Usually, however, the choice depends on higher layers since a crash will propagate. Tests might not be enough, for example 1) your stubs of the management application might accept the return values but the real one might not. 2) There might be too many cases where you haven’t considered returning an error tuple and your code becomes very inconsistent (sometimes crashing, sometimes not) or 3) You might be defining the wrong behaviour in code and thus there is an inconsistency between code and specification/design. In my humble opinion I think the following would be better (assuming the circumstances allow):

update_db_value(Key, Value) ->
    {ok, Con} = db:connect(),
    db:write(Con, Key, term_to_special_format(Value)),

This particular point can be a subject for endless discussion so I’ll just stop here; my point is just simply: be careful about what you return from a function because error tuples don’t just disappear.

Solution: Read this and don’t blindly return {error, Reason}

6. #record{} ambiguity in function clause and function body

When you write #record{} in a function body the compiler will replace that with a tuple of the same arity as there are number of fields in the record definition and put the different positions in the tuple to the default values which are also specified in the record definition.

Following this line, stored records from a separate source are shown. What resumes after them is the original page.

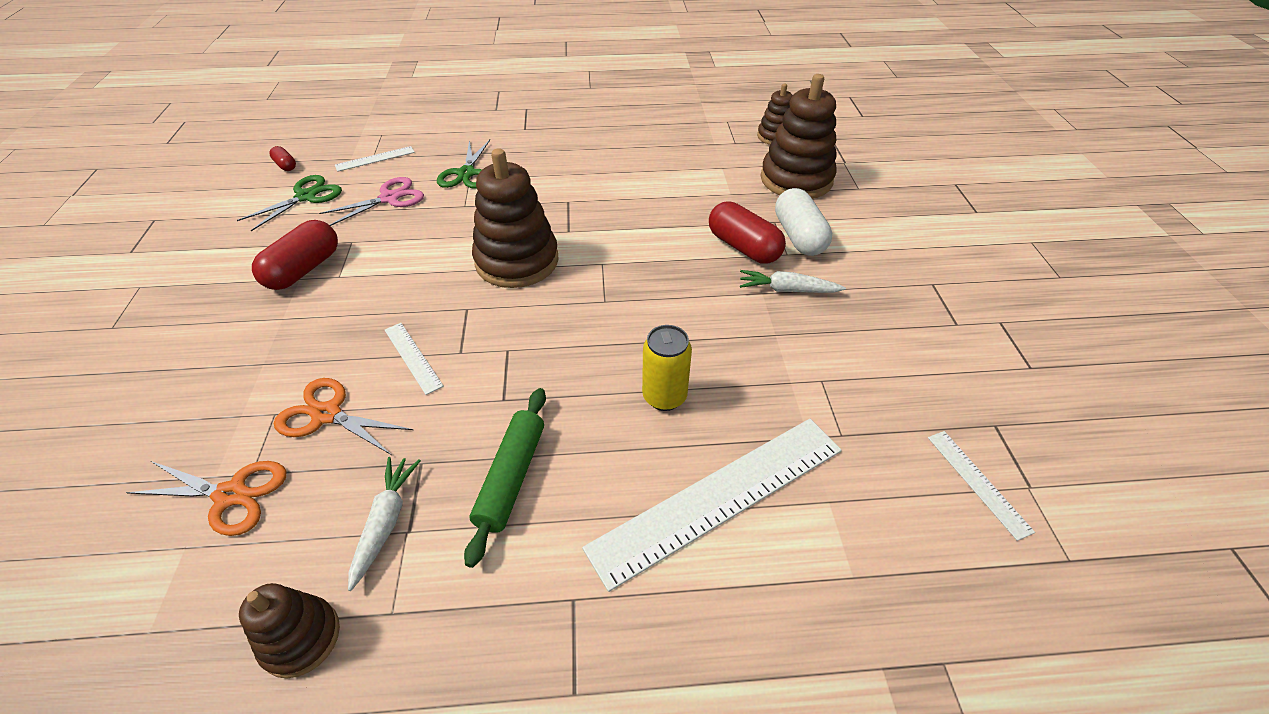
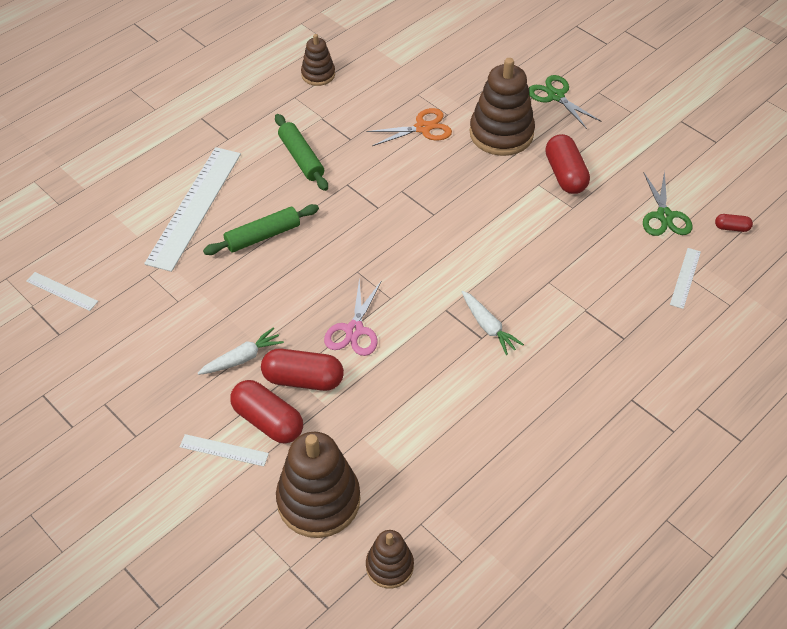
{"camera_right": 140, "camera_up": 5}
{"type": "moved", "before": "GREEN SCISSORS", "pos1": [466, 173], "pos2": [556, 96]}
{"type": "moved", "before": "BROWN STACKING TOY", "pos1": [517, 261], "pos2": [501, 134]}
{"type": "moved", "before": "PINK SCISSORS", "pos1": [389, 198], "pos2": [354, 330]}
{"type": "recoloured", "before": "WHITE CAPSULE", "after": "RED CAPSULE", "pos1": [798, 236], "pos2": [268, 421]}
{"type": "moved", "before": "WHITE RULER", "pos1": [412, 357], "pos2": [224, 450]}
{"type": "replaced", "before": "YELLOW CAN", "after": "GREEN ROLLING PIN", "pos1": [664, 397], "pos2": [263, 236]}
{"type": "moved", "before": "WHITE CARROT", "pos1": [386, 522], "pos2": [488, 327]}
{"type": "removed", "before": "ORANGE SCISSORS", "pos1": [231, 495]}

-record(foo, { bar = 1, baz }.

in a function body becomes:

{foo, 1, undefined}

Now you might have expected it to be replaced the same way in a function clause… well no not really. When the #record{} notation is used in a function clause it is replaced by a set of guards which are used to match the function clause. However, any variable you bind in the function clause will however still bind to the actual tuple and the correct values. An example, consider this:

-record(foo, { bar, baz }).
function() ->
     r(#foo{ bar = 1 }).

r(#foo{ baz = undefined } = Foo) -> io:format("1: bar == ~p~n",[]);
r(#foo{ bar = 1 } = Foo) -> io:format("2: bar == ~p~n",[]).

If we didn’t know better we would think the output would be

1: bar == undefined
2: bar == 1

but when we run the example it shows

1: bar == undefined
1: bar == 1

In the source code example above; line 4 is replaced with r({foo, undefined, undefined}), and logically matches the first clause of the r/1 function on line 7. However on line 5 the line will be replaced with r({foo, 1, undefined}) but it will still match on the first function clause on line 7. We would think that it should match on line 8 because of an assumption that the record in the function clause on line 7 is replaced with {foo, undefined, undefined} which is not what we were trying to match (namely {foo, 1, undefined}) thus line 7 doesn’t match and we go to line 8. So what is going on?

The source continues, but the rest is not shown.